Sometimes it was family members, his parents, my parents, our siblings, or my amazing Aunts (who are no blood relation at all), but when I was hundreds of miles away, they washed his clothes and they bought him treats, but most importantly they sat with him.
|Deep detail. by Melissa Kym Dowling|
Sometimes it was dear friends, who would pop in to ‘cheer him up’. Never under-estimate the power of a good laugh, even after a appendectomy!!
How did I cope through all of this? I was often asked this question by caring friends and well-meaning strangers, alike. One way was I made myself super busy. Avoidance. After-all if you are busy you don’t have time to think….so I put off my own healing. My healing from the emotional turmoil of having my ‘perfect world’ bubble burst with the birth of a child with a disability. The healing of the emotional turmoil of thinking I’d lose the love of my life, before we had the chance to grow old together. The healing of the suitcase of ‘stuff’ we cart around from the experience of just growing-up.
All of this ‘stuff’, all of these events, these experiences, these trials and tribulations, they have all contributed to creating my story. Creating me. I have learnt so much by living these experiences, through the heart-aches have been moments of extreme joy, and momentous learning. I can honestly say that my son has taught me more in the 14 tender years of his life than anyone else has. Or maybe I should say, he has facilitated me learning and re-learning and remembering more about myself than anyone else has.
During that learning my hubby would walk in some days (when not hospitalized!) and ask “what’s up?” I’d reply; with a defensive “why?” some days; burst into tears other days; hand him a crying baby some days; or ask “how can you tell?” other days. He’d answer, “because you are painting, you only do that when you are upset”. I hadn’t noticed. He was right. Even in our darkest days, when I felt I had nowhere else to turn, I’d turn to art. I’d paint. I’d draw. I’d sculpt. I’d pot. Or even just doodle. When I did art, when I created, I was Present for my self. When I created I showed compassion for my self. When I created, I’d listen to my self. When I created I’d bear witness to my self. And so, art healed.

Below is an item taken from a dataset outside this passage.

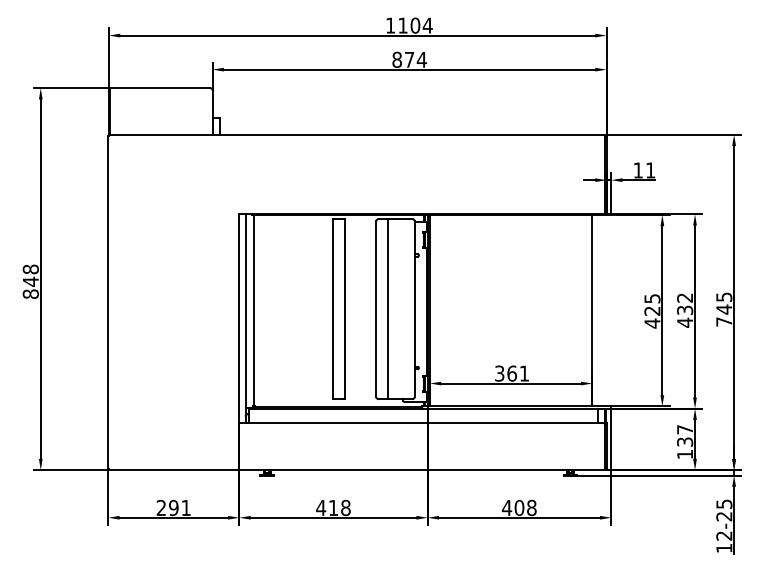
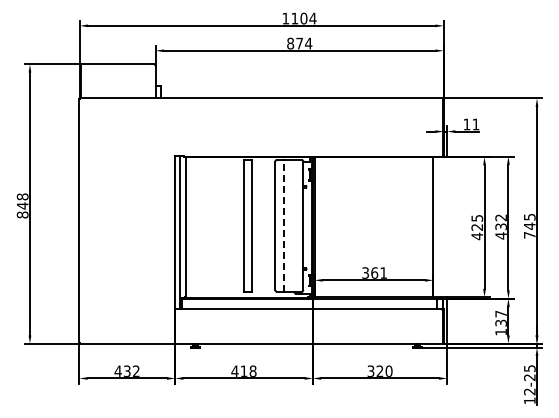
line: (387, 308) -> (283, 225), solid -> dashed
text: (172, 506) -> (126, 370), 291 -> 432
text: (518, 506) -> (379, 370), 408 -> 320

|fiery Re-birth. by Melissa Kym Dowling|
I believe we are ALL Artists. We are ALL Creative. Just in the essence of being humans, we are creative. We are All creators of our own stories.
I believe we are ALL Healers. Healers of our own stories. We can only ever heal ourselves. But that through Love and Presence we give others the gift of witnessing their ‘story’ and thereby they begin to heal themselves, be it physically or emotionally or spiritually.
The common link………..Love and Presence.
I’d like to close by saying Thank you for being here with me and a huge Thank You to our hostess, Hali for this kind invitation to share a slice of my story with you. When I first raised a tentative hand of interest in Hali’s project I really didn’t see that I fit within this amazing circle of great Artist-Healers. I have been truly moved by the presentations and in awe of the depth of knowledge and compassion and wisdom from these ladies. It is an absolute honor to join you all here in the circle and I thank you in advance for taking a few minutes from your day to read my story. If it touches any chords within you in any way, my heart will be over-joyed.